Iphone 3G After 15 years of resistance I have finally acquired a mobile phone. Of course it could not be one of those el-cheapo throwaways sensible people own. It had to be an iPhone because, well, Steve Jobs sends secret messages to my cerebral cortex imploring me to stoke his extravagant ego by snapping up the gadgets and geegaws he hawks.

Now that I’m out 300 smackers for the ultra-deluxe model I can’t help wondering if I’d ever take such a pricey device into the woods. Well, photographers regularly haul much more extravagant gear into the wilderness, so what the heck. Next question: will it be of any use once I get there?

It does have a built-in camera, which has no features to speak of. (But you can add a cool app called AirMe, whic uploads pictures to your Flickr account).

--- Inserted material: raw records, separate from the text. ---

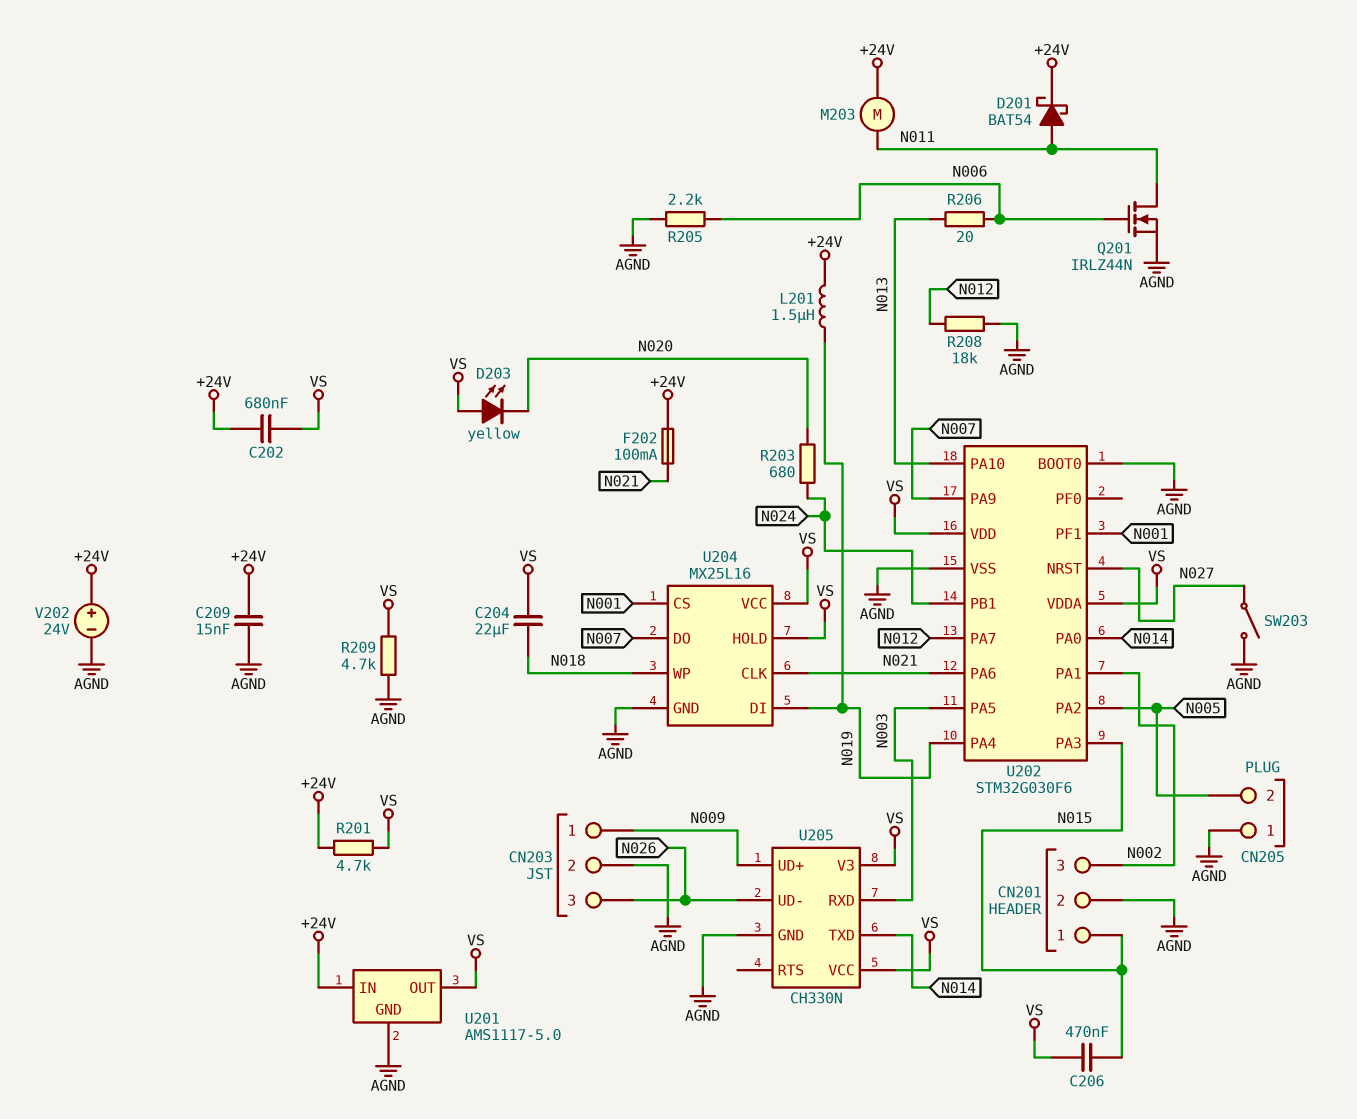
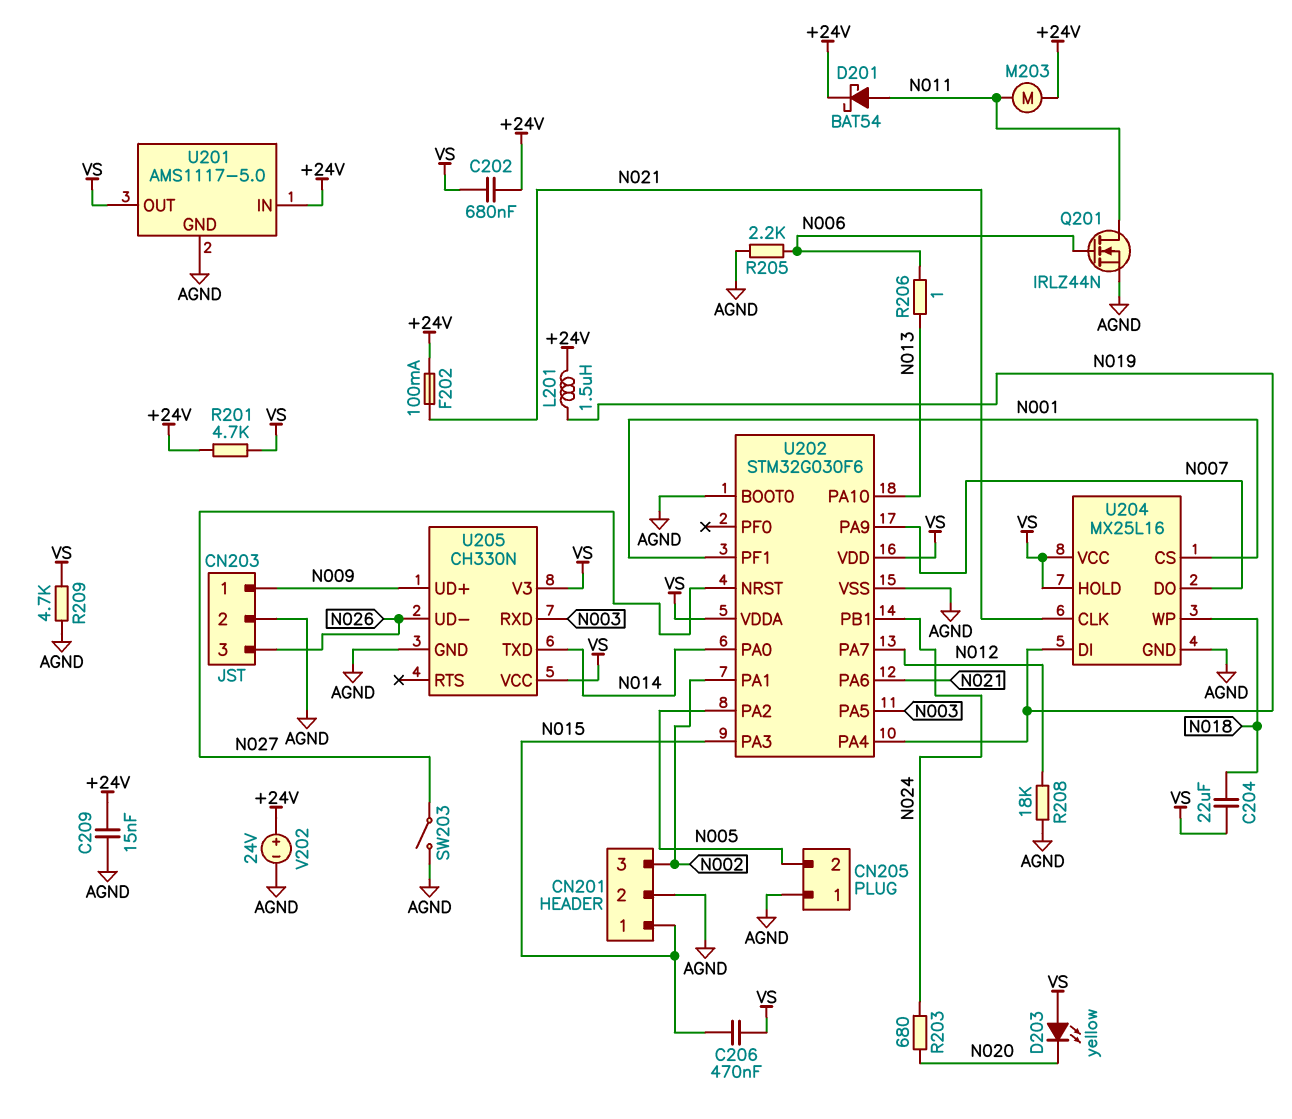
R206: 20 (N006, N013) -> 1 (N006, N013)

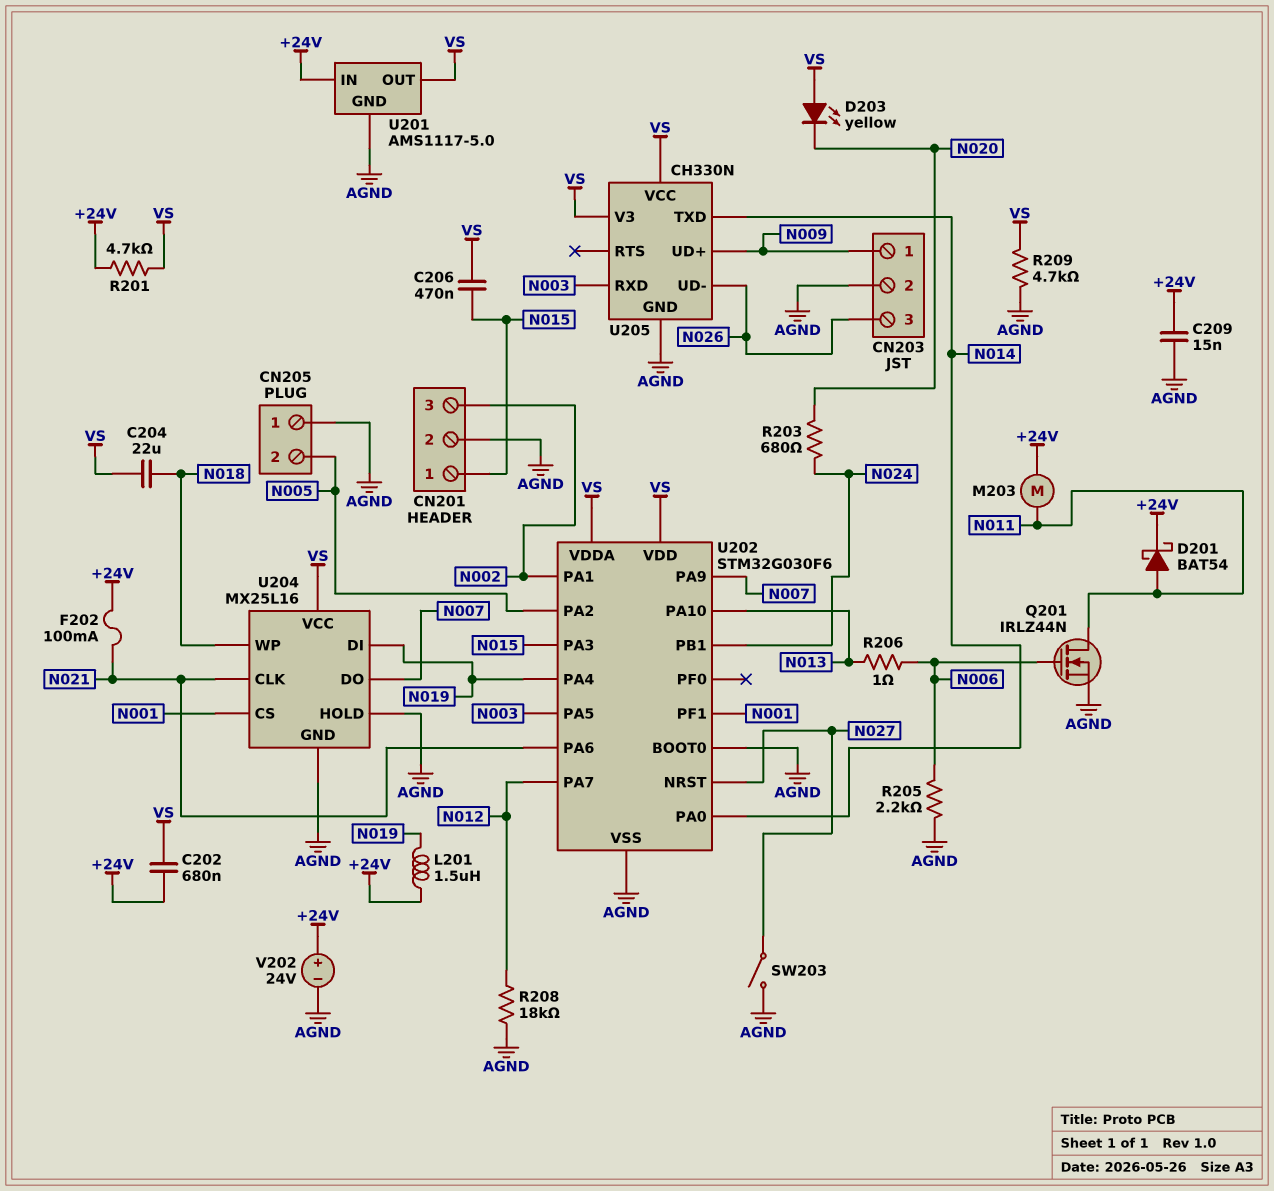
U204 pin HOLD: VS -> AGND

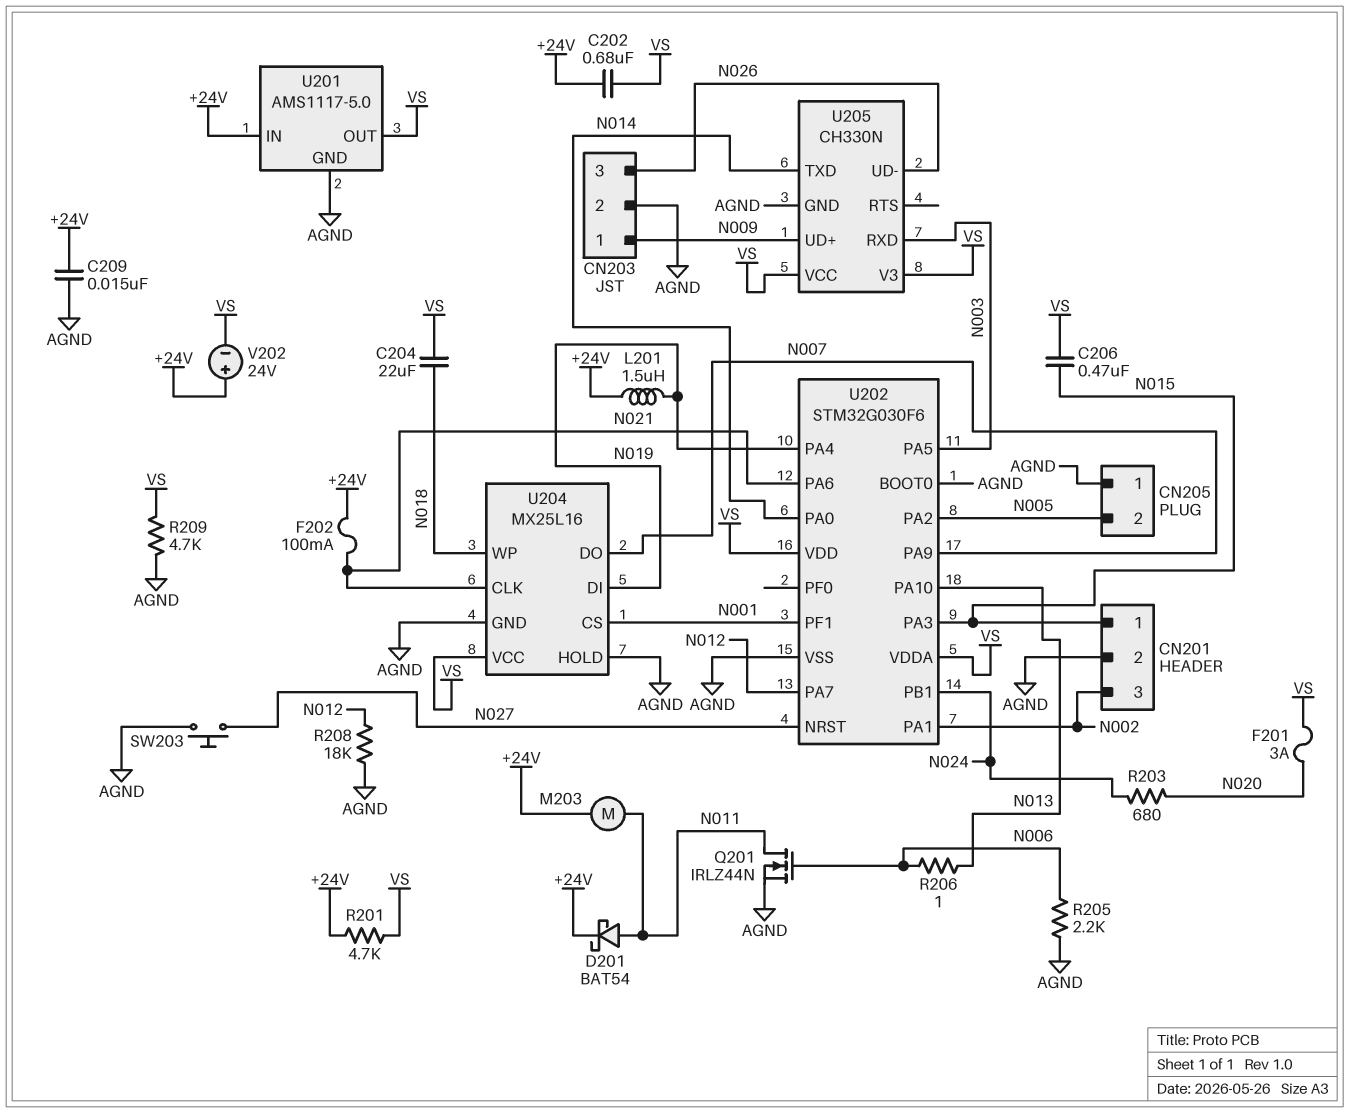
D203: LED yellow (A VS, K N020) -> none
F201: none -> 3A (N020, VS)
SW203: switch (AGND, N027) -> button (AGND, N027)
V202: 24V (plus +24V, minus AGND) -> 24V (plus +24V, minus VS)

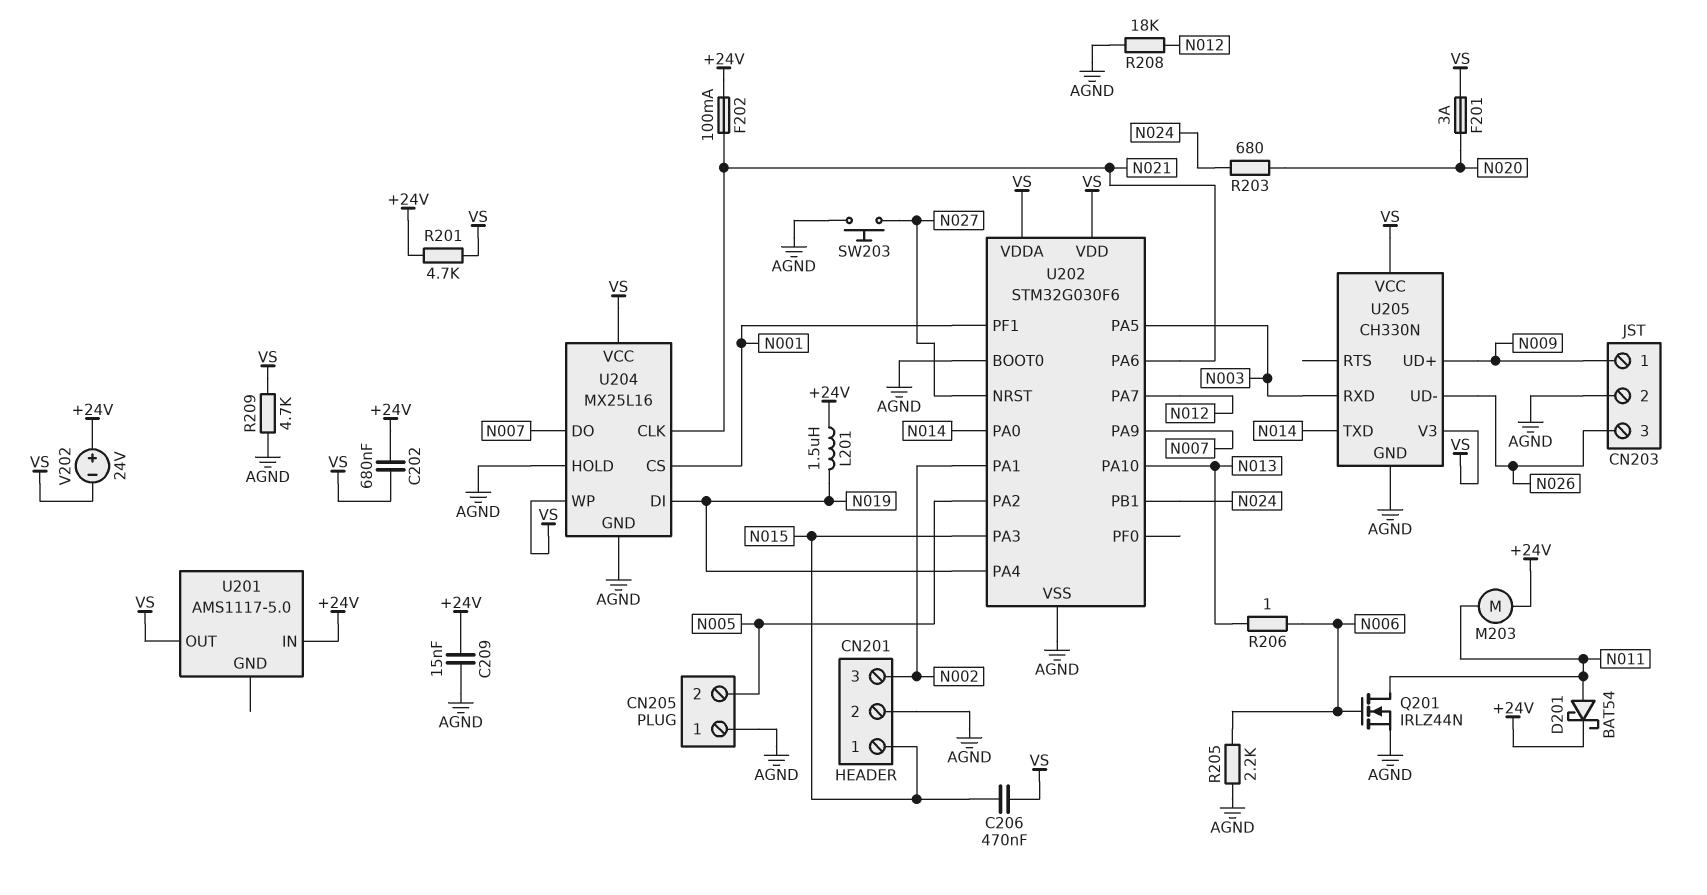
C204: 22uF (N018, VS) -> none
U201 pin GND: AGND -> none
U204 pin WP: N018 -> VS

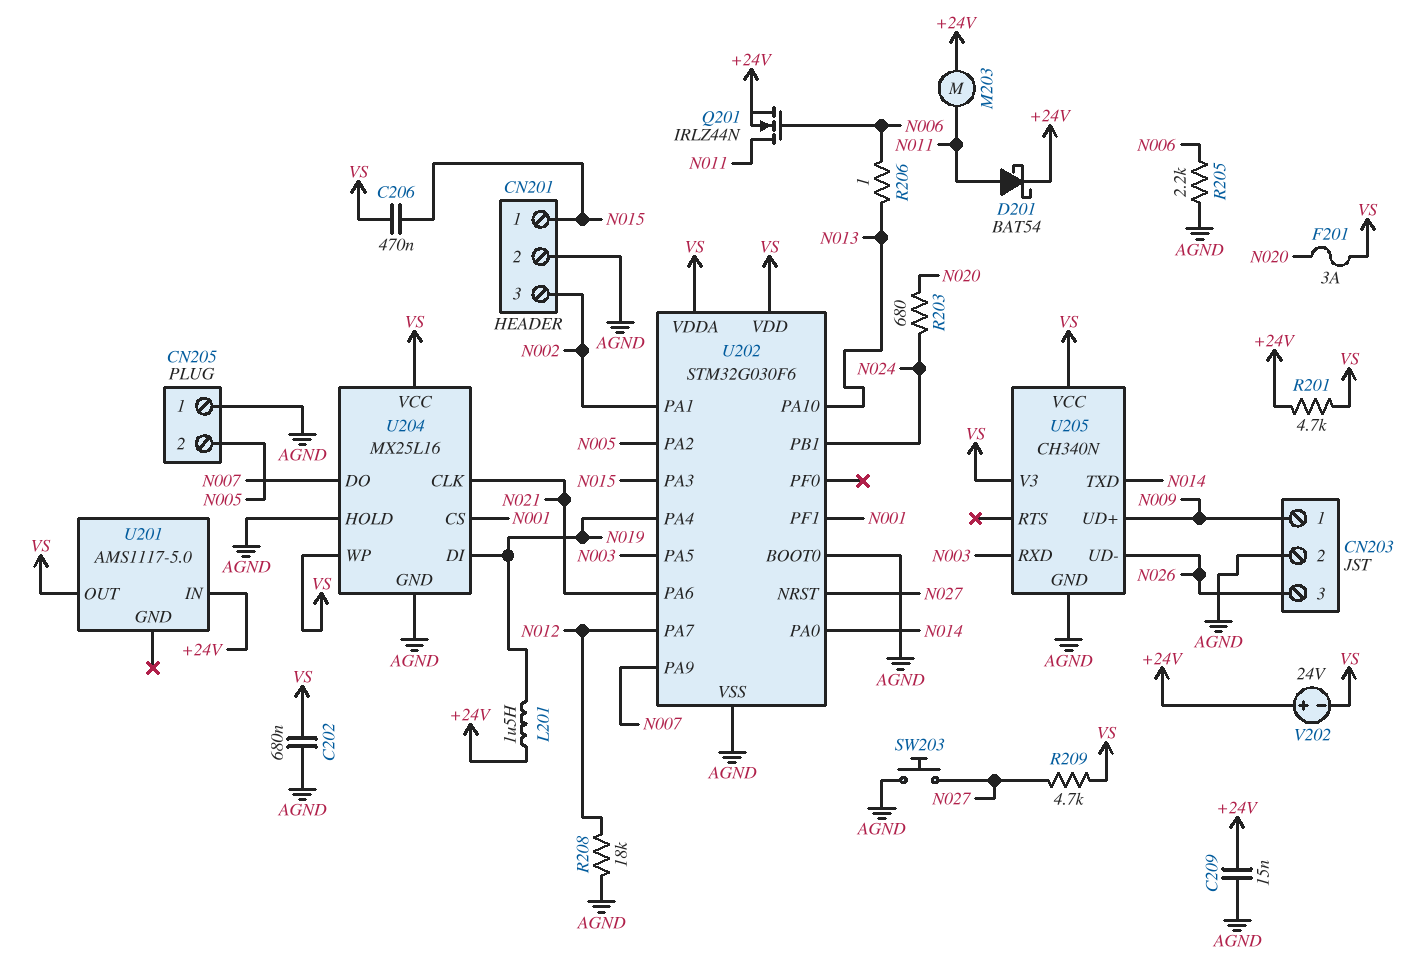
C202: 680nF (+24V, VS) -> 680nF (AGND, VS)
F202: 100mA (+24V, N021) -> none
Q201: NMOS IRLZ44N (G N006, D N011, S AGND) -> NMOS IRLZ44N (G N006, D N011, S +24V)
R209: 4.7k (AGND, VS) -> 4.7k (N027, VS)
U205: CH330N -> CH340N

It has GPS-based location-finding tools, which are major battery hogs and probably useless in the backcountry (and might not know your real location if you’re in, say, the Southern Hemisphere).

Also, the “3G” high-speed cell network is a big-time battery drainer.

I found that the least battery-intensive activity was surfing the web on my couch. Interestingly, perhaps the coolest function is its ability to zoom in on text, documents and other stuff. Presumably you could download maps in PDFs onto it and take those hiking.

Overall it’s a way-cool toy that could save your bacon the same way any other device like a BlackBerry or plain old cell phone could: calling for help from somewhere in cell range. The location tools might be able to help rescuers find you, though I suspect they’re unproven.

One nice thing to keep in mind: lots of folks will be developing iPhone apps in the coming months, so the options will be improving markedly over time.